今年は大河ドラマの主人公が真田信繁という正式名称にした真田幸村と言う事で、もともと人気のある素材なだけに便乗した関連本が沢山出ているようですが、これはただ便乗しただけではなく、真田十勇士をしっかりと扱ったものになります。

真田幸村というのが実は当時使われていなかったというのが昨今常識として流布され定着してきつつありますが、じゃあ幸村はどこから出てきたんだよというアプローチから、幸村と書かれている書が見つかり、これが本物かどうかの検証もかねて今後新たな展開があるのを期待するというのが、幸村を扱った部分では面白かったですかね。

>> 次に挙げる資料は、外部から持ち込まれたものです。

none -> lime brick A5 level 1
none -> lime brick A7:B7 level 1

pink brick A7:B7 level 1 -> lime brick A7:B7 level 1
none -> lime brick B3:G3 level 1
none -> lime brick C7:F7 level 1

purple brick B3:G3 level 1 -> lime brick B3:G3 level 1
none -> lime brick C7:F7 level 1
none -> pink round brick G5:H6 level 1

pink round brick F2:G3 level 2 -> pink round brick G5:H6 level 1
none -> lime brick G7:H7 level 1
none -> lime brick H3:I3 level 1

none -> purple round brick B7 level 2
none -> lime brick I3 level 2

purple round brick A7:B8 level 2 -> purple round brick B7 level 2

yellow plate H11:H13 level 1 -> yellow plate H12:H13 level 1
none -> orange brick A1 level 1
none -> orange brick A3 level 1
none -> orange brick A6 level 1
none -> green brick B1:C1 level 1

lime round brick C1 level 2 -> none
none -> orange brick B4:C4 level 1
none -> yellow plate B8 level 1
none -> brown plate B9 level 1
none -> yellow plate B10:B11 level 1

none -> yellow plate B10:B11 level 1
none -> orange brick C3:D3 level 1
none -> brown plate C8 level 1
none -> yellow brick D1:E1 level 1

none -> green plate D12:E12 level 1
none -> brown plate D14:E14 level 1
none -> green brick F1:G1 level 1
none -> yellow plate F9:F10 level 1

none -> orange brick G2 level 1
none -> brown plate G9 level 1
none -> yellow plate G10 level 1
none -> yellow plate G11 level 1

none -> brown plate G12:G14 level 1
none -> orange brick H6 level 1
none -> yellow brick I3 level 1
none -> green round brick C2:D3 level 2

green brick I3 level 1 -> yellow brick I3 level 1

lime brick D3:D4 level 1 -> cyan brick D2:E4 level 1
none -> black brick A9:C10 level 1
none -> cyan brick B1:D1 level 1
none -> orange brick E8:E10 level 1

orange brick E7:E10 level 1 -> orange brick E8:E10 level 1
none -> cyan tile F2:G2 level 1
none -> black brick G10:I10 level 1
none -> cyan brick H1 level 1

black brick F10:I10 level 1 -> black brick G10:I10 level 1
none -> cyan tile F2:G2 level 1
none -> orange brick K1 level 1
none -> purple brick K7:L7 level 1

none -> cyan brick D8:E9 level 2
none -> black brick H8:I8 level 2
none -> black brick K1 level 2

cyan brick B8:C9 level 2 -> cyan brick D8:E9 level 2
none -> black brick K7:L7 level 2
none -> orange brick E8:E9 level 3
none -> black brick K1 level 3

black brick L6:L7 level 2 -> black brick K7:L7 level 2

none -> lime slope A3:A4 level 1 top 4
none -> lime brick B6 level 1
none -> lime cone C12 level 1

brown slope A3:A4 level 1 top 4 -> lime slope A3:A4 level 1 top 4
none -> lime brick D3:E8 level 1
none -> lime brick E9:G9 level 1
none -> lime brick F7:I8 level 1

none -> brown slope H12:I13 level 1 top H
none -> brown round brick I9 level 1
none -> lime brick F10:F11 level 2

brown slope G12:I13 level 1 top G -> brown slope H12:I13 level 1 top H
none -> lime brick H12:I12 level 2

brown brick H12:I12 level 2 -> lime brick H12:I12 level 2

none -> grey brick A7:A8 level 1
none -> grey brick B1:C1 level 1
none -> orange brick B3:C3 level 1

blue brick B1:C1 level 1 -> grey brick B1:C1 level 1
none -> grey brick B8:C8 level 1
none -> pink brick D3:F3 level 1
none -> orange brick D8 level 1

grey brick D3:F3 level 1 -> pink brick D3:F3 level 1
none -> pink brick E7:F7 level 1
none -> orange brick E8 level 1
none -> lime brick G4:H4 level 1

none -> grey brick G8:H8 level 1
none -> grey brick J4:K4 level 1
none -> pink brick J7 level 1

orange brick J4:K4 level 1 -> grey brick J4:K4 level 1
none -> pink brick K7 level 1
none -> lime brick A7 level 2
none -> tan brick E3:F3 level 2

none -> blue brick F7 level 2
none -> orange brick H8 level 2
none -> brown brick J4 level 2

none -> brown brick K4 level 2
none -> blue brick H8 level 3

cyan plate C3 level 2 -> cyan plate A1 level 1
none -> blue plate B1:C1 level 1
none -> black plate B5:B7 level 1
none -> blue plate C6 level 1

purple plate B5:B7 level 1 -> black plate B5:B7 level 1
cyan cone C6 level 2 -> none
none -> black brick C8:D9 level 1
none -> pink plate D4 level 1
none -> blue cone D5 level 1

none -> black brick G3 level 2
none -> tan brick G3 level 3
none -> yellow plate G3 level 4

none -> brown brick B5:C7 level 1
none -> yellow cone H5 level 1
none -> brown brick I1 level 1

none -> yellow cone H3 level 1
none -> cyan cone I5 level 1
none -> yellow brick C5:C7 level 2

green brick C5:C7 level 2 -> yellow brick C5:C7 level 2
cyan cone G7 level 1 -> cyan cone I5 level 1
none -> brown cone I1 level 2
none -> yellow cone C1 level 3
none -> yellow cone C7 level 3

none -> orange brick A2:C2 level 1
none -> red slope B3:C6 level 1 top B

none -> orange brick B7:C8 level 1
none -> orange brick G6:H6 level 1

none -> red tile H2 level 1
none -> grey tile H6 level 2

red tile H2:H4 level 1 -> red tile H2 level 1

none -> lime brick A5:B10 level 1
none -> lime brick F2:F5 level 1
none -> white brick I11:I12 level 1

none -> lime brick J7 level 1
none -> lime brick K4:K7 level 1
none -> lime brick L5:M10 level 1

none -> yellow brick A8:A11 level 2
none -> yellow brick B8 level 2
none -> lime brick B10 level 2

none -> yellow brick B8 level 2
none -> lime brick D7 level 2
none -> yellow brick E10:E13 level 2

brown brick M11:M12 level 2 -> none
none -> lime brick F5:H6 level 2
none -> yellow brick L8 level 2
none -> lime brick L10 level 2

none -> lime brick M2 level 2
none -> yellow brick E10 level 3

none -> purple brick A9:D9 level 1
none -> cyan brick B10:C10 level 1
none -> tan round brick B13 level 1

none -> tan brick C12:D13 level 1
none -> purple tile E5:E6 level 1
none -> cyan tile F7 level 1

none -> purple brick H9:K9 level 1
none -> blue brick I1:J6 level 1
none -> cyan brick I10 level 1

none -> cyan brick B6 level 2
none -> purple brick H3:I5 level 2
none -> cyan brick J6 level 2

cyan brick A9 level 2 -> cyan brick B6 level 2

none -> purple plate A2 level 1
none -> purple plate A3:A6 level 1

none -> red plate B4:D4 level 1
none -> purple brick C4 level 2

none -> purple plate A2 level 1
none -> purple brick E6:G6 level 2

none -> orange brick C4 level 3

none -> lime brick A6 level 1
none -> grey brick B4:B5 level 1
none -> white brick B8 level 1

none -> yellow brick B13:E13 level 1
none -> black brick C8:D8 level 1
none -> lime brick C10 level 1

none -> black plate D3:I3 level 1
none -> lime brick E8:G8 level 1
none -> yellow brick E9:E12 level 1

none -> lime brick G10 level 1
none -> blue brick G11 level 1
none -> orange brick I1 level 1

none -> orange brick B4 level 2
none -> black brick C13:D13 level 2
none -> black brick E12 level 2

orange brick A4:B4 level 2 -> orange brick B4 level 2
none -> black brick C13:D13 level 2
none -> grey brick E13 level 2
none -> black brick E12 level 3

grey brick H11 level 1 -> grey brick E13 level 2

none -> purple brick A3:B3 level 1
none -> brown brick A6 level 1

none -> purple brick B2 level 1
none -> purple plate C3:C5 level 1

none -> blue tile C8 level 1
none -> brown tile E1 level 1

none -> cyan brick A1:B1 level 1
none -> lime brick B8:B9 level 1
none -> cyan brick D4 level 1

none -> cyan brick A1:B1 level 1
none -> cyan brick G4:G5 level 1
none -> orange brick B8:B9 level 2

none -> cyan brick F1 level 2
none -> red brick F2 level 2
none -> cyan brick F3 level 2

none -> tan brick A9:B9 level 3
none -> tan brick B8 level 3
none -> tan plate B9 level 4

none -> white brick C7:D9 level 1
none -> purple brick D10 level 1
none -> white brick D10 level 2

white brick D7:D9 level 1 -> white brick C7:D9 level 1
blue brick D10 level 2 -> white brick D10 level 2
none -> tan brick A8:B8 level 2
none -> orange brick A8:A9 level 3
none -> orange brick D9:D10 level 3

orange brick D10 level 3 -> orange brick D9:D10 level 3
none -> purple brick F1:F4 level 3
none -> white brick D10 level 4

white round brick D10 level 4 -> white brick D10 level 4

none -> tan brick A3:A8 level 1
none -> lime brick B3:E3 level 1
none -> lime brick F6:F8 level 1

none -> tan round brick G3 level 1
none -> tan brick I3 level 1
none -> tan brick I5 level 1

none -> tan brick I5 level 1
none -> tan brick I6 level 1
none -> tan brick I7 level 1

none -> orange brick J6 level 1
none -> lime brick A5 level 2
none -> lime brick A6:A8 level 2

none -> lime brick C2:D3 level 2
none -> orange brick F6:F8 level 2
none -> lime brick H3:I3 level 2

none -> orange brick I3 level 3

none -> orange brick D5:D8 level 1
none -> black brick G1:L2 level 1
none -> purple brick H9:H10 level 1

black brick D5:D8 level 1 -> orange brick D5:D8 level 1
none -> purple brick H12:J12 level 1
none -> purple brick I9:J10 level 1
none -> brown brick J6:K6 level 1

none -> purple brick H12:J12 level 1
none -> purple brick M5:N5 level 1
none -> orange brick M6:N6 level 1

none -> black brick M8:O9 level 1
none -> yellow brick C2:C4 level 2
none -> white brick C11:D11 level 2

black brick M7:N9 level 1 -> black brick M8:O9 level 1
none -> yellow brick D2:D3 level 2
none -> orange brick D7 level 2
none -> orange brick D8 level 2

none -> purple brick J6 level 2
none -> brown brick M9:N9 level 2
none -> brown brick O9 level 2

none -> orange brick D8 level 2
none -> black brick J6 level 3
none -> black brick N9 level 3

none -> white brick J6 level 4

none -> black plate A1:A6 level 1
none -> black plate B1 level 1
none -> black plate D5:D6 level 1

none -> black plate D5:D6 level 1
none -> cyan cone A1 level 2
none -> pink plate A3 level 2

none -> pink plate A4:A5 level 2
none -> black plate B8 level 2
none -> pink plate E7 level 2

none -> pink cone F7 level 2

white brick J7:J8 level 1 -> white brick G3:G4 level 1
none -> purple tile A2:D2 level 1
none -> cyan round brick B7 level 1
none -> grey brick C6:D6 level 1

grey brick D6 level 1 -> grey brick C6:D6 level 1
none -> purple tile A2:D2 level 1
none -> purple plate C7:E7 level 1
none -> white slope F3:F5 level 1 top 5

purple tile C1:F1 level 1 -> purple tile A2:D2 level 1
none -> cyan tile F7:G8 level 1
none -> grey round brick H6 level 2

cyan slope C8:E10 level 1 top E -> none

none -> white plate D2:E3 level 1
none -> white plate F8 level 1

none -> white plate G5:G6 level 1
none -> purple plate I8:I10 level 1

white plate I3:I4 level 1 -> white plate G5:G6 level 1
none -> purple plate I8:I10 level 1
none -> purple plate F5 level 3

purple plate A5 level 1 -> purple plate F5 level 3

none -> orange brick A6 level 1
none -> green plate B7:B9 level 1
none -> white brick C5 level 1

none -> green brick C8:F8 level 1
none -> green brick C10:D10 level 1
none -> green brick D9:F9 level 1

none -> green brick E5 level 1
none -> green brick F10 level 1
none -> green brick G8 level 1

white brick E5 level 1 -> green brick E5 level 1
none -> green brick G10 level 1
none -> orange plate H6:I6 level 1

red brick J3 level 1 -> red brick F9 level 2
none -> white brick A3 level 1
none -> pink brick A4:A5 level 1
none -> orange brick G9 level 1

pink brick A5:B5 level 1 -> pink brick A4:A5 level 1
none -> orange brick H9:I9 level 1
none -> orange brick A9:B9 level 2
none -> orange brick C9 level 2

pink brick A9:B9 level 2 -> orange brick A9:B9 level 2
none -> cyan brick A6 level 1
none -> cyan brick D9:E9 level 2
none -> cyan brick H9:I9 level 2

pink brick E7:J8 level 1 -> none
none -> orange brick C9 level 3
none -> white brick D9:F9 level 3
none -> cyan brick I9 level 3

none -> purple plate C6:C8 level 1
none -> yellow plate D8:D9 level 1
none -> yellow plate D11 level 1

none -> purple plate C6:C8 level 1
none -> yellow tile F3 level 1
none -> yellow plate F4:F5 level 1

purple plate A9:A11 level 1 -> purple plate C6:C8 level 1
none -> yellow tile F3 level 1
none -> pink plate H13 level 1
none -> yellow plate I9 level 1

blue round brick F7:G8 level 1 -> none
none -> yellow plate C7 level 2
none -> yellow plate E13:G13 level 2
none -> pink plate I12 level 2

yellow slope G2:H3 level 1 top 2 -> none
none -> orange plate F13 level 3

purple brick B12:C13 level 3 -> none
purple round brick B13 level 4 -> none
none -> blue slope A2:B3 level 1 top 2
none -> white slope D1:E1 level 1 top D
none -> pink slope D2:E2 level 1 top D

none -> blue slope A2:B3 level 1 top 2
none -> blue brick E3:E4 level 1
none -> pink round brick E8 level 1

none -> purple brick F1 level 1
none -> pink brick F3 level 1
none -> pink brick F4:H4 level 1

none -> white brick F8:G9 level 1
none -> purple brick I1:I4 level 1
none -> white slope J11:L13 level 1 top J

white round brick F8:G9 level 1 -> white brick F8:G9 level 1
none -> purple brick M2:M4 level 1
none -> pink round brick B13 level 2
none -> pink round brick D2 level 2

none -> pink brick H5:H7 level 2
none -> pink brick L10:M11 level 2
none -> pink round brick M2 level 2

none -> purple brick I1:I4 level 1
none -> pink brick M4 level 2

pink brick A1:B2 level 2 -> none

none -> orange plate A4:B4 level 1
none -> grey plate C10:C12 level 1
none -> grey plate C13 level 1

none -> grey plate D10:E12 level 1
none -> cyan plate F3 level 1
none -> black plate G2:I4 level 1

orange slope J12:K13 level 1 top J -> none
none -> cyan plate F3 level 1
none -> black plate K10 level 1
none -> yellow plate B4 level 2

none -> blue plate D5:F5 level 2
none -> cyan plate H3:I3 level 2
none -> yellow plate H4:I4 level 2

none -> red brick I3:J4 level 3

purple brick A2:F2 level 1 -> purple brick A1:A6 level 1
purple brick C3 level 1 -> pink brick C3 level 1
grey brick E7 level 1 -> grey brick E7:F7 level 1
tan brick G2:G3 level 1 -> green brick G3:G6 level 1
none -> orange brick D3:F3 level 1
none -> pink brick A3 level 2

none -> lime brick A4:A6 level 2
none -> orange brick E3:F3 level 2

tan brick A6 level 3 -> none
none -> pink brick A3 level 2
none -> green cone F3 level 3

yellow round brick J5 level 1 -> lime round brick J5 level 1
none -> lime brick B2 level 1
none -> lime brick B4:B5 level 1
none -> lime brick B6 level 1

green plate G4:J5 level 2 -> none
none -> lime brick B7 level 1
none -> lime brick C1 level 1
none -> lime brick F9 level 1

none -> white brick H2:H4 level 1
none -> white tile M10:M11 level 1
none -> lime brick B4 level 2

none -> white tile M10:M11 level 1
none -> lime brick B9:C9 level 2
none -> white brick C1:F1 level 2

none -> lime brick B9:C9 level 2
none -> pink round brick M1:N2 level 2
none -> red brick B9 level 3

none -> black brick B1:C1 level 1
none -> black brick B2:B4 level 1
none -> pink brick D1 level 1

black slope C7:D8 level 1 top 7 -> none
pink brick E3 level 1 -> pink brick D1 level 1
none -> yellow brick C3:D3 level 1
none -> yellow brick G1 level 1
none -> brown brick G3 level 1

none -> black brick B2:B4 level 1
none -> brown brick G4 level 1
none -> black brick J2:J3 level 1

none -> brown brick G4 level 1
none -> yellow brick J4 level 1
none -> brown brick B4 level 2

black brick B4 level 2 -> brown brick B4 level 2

基本真田家の次男として人質生活をしていたとか、関ヶ原の合戦で徳川秀忠を大遅刻させる原因になったとか、大坂の陣でのあつかいとかそこら辺は、さんざん目にしてきているので完全におさらいという感じ、全く知らない人向けにはコンパクトに分かりやすいとは思いますけれどもね。

私が面白く読んだ部分は真田十勇士について。

真田十勇士としてしっかりと固まったのは明治に入ってからの立川文庫でのこと、それまでの江戸時代の軍記物では目立った家臣というくらいの扱いでしかなかったり、それが真田七英傑とか十勇士という数が揃っていなかったり、物語によって人選も固まっていなかったりだったと。

それが、時代を経る事に完全に架空の猿飛佐助や霧隠才蔵が加わり十勇士に固まっていったと。

ただ、後発組で忍者設定を加えた猿飛佐助や霧隠才蔵がキャラとしてどんどん分かりやすい特徴が付いていったのに比べて、他のキャラは名前だけで扱いが雑、三好清海入道と三好伊佐入道の兄弟は最初は80歳過ぎの老人だったのがいつのまにか若者に変わっているように設定の一貫性がないとか、キャラクターものとしては十勇士として一括りにしているわりにはいろいろと勿体ない感じになっていると。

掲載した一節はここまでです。